RESULTS: A total of 50 patients with centrally reviewed AML and t(8;21) were assigned to receive one (n = 29) or > or = three cycles (n = 21) of high-dose cytarabine as postinduction therapy. The clinical features of these two groups of patients were similar. Initial remission duration for t(8;21) patients assigned to one cycle of high-dose cytarabine was significantly inferior (P =.03), with 62% of patients experiencing relapse with a median failure-free survival of 10.5 months, compared with the group of patients who received > or = three cycles, in which only 19% experienced relapse and failure-free survival is estimated to be greater than 35 months.
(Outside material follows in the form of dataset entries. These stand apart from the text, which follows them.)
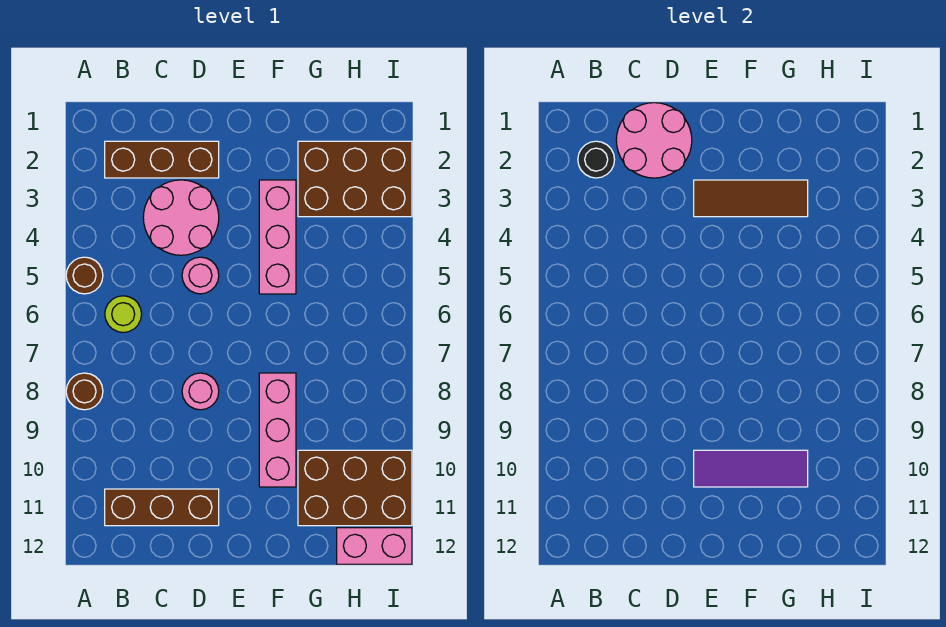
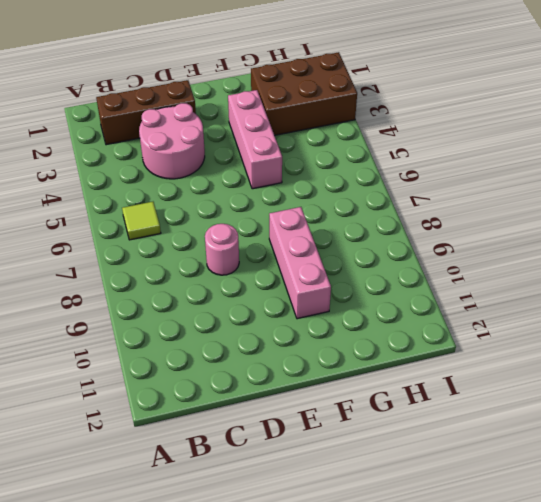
lime tile B6 level 1 -> lime round brick B6 level 1
none -> brown round brick A5 level 1
none -> brown round brick A8 level 1
none -> brown brick B11:D11 level 1

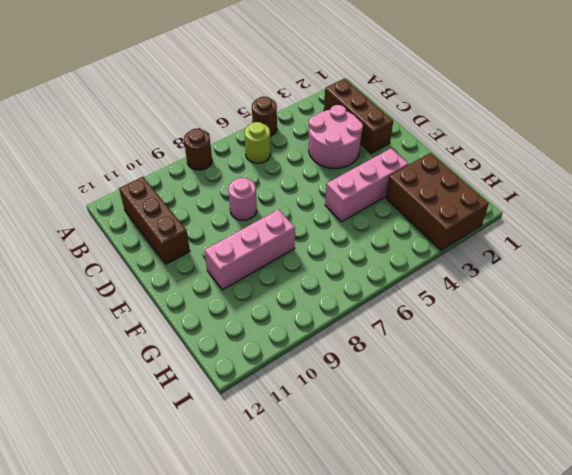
none -> pink round brick D5 level 1
none -> brown brick G10:I11 level 1
none -> pink brick H12:I12 level 1

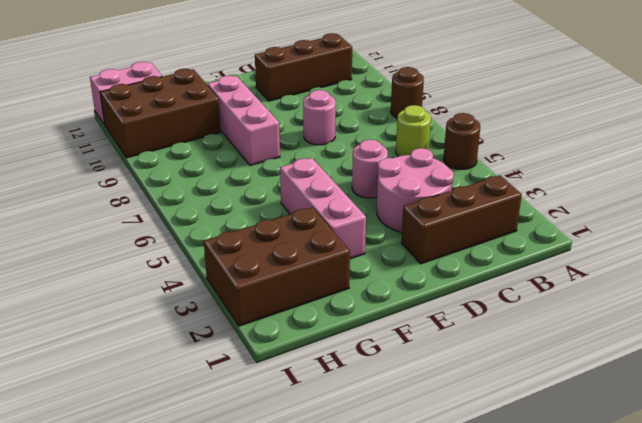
none -> black round brick B2 level 2
none -> pink round brick C1:D2 level 2
none -> brown tile E3:G3 level 2

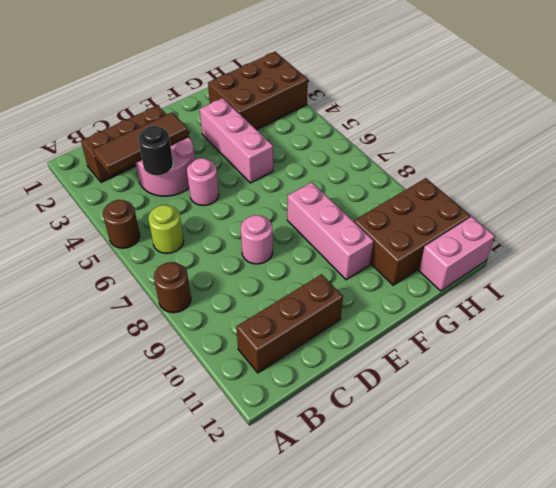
brown tile B3:D3 level 2 -> brown tile E3:G3 level 2
black round brick C4 level 2 -> black round brick B2 level 2
none -> pink round brick C1:D2 level 2
none -> purple tile E10:G10 level 2

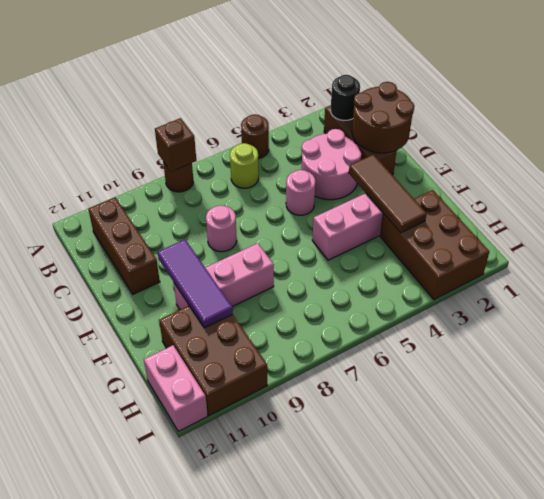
brown brick A8 level 2 -> none
brown round brick C1:D2 level 2 -> pink round brick C1:D2 level 2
Furthermore, overall survival was also significantly compromised (P =.04) in patients assigned to one cycle of high-dose cytarabine, with 59% having died as a consequence of AML, compared with 24% of those who received > or = three cycles of high-dose cytarabine.
CONCLUSION: These data demonstrate that failure-free survival and overall survival of patients with t(8;21)(q22;q22) may be compromised by treatment approaches that do not include sequential high-dose cytarabine therapy.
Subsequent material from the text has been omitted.